The January Stars is the story of two sisters who accidentally kidnap their grandfather from an aged care facility, then go on a road trip to try to find him a better home. It’s a gentle adventure with a touch of magic.
What inspired the idea behind this book?
A few years ago, my own father, my children’s grandfather, had a severe stroke, like Clancy and Tash’s Pa in the book. My father was left with paralysis on his right side and now uses a wheelchair. He also has aphasia, which means that he can no longer talk (apart from yes, no and one swear word!), and he lost the ability to write and spell, though he can still read. Before the stroke, my dad was very active, and his sudden disability really turned our family upside down. I wanted to explore the ways that families can be hit hard by an event like this, and also the ways they can pull together and adjust to a new reality.
What were the children’s books that made an impact on you when you were growing up?

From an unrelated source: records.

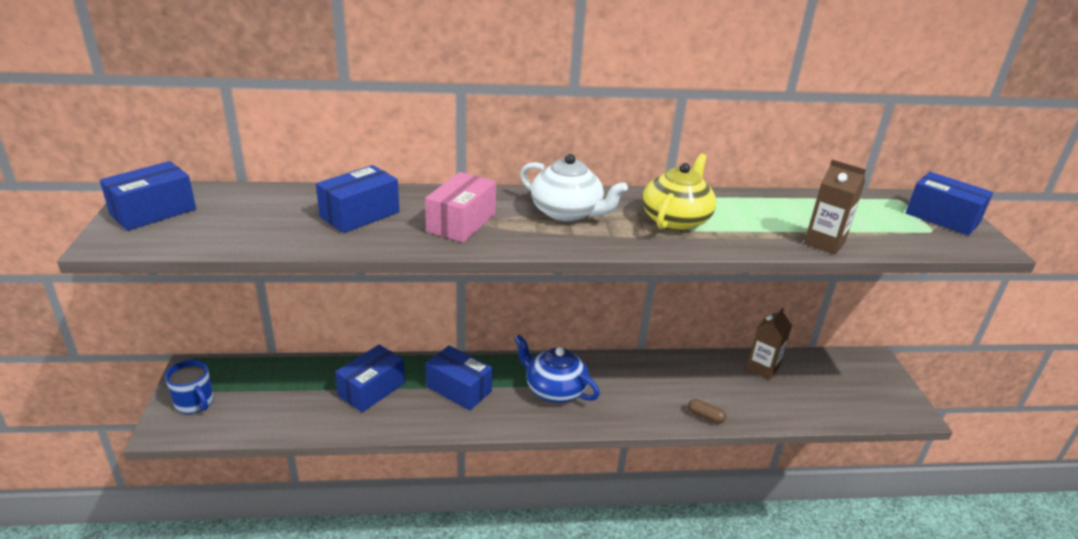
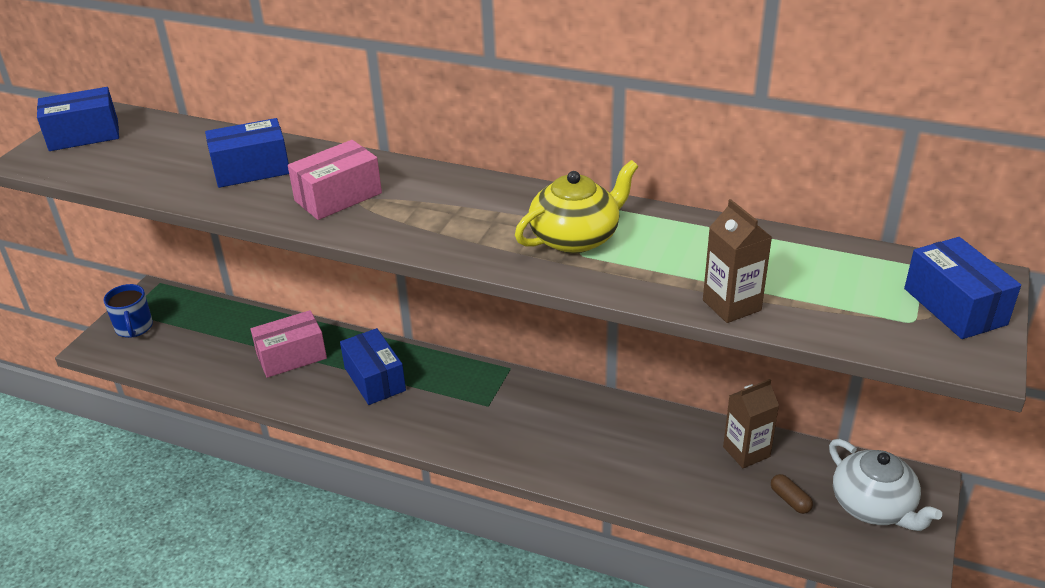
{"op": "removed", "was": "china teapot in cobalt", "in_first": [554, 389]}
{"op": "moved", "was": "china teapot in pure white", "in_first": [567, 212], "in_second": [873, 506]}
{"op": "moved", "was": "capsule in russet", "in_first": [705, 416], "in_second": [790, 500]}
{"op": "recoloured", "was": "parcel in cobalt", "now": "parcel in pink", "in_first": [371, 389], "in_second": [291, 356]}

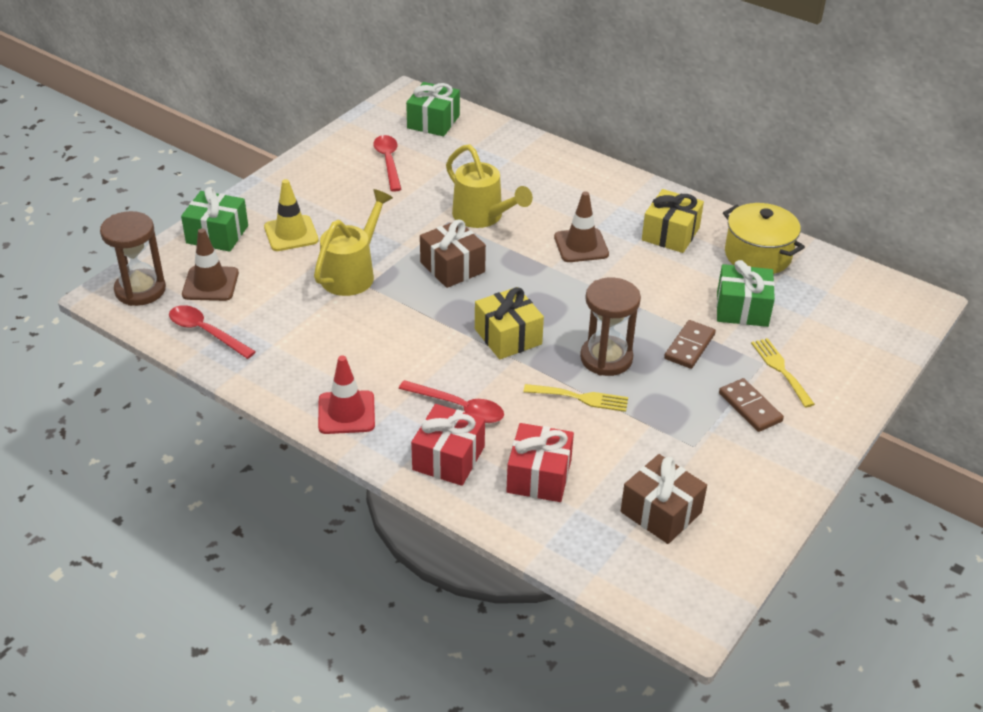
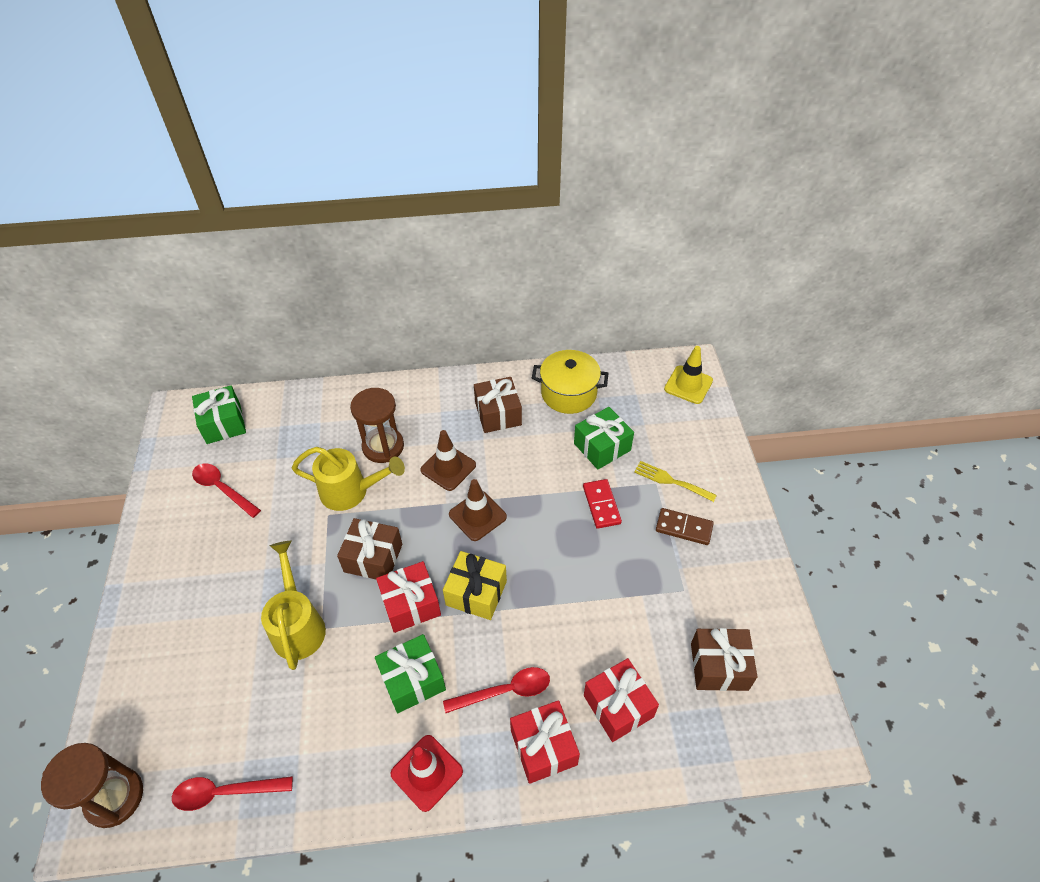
{"op": "removed", "was": "table fork in bright yellow", "in_first": [581, 398]}
{"op": "added", "now": "gift in red", "in_second": [411, 604]}
{"op": "moved", "was": "gift in emerald", "in_first": [217, 234], "in_second": [412, 680]}
{"op": "moved", "was": "road cone in russet", "in_first": [210, 284], "in_second": [477, 515]}
{"op": "moved", "was": "road cone in bright yellow", "in_first": [291, 234], "in_second": [688, 385]}
{"op": "moved", "was": "hourglass in russet", "in_first": [606, 358], "in_second": [383, 446]}
{"op": "recoloured", "was": "gift in bright yellow", "now": "gift in russet", "in_first": [670, 234], "in_second": [498, 414]}
{"op": "recoloured", "was": "domino tile in russet", "now": "domino tile in red", "in_first": [689, 346], "in_second": [601, 505]}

I was lucky to grow up in a small town in PNG that was blessed with a really well-stocked library. I still don’t know exactly how that library landed in Mt Hagen, but it was such a gift for me. I read my way through it and I’ve been trying to recreate it on my own bookshelves ever since! Some books I especially loved were Tom’s Midnight Garden by Philippa Pearce, The Children of Green Knowe by Lucy M. Boston, Linnets and Valerians by Elizabeth Goudge, and When Marnie Was There by Joan G. Robinson – which I’ve just realised are all gentle adventure stories with a touch of magic…
What’s your daily writing routine like and what are you working on at the moment?
I try to work at my writing for three or four hours a day. If I go any longer than that, I start to go slightly delirious. Currently I’m working on another middle grade novel, which is a time slip story about a lost sister, a magical necklace and the history of a single house.
The Green Knowe books I mentioned above are all set in one very old haunted house in England, and even though I’ve never lived in a house as old as that, I’ve always wondered about the people who lived in my houses before I did, who knew their rooms and the view from their windows as well as I do. Even a relatively young Australian house, say a hundred years old, has lived through a lot of history, and many people might have lived within its walls. I loved Nadia Wheatley’s book, My Place, which explored the same idea, but my version includes magic and time travel!
If you could give one piece of advice to aspiring writers, what would it be?
I always give the same answer to this question – read, read, read. Reading was the way I learned to write. Reading taught me to hear sentences inside my head and tell if they flowed smoothly or fell clunkily onto the page. Reading opened so many worlds to me, and it still does. I can’t imagine a life without reading.